The music faded out, and what few patrons were paying attention offered their applause. 625 took a quick bow, passed the mic to the next singer, an android made entirely of cubes, then hopped down beside Jumba.

"Sheesh," he said, "could ya give me any less space?"

"Aloha, 625," Jumba said with a grin, hoping it would be returned. It wasn't.

"How'd ya guys even find me?"

"Actually," Pleakley said, jabbing his elbow into Jumba's arm. Jumba barely felt it.

"We're supposed to be here looking for Gantu."

At the mention of the name, 625 spun around, frantically scanning in every direction.

Jumba took out his laptop again. A red dot blinked further and further into the corner of the screen.

"Seems we have just missed him," he said.

Pleakley let out a sigh like an earthquake. 625 wiped his brow.

"Hey, be having chins up," Jumba said. "We still have tracker."

"Yes," Pleakley said, "but we didn't figure out for sure if Gantu put it on some poor innocent bystander or not!"
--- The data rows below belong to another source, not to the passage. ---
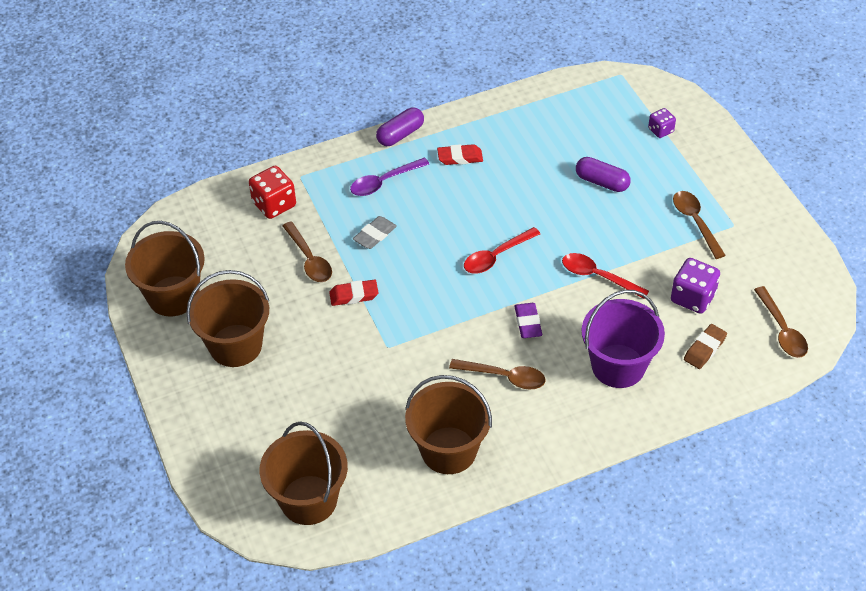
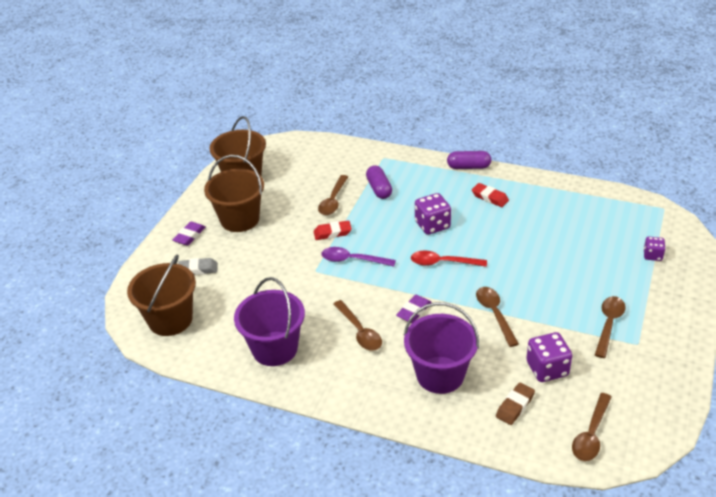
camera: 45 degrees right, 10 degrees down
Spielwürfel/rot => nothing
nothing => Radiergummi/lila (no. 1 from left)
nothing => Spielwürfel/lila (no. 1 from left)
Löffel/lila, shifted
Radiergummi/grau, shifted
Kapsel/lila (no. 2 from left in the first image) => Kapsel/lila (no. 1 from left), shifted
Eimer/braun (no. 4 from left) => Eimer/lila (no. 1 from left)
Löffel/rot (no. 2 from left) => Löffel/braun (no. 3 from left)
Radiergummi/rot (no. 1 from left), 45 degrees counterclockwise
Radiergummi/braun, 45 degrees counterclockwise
"I wouldn't count on that," 625 said. "Ol' fishface was a lotta things, but he wasn't the ripest banana in the bunch. You're probably still fine."

"See, Pleakley?" Jumba said. "We must be remaining optimistic."

"There ya go. And when ya find him, tell him I said 'good riddance.'" With that, 625 turned to leave, but Jumba was quick to block his path.

"Why don't you be joining us, 625? We can be, how they say, catching up. And then we can be taking you back to Hawaii."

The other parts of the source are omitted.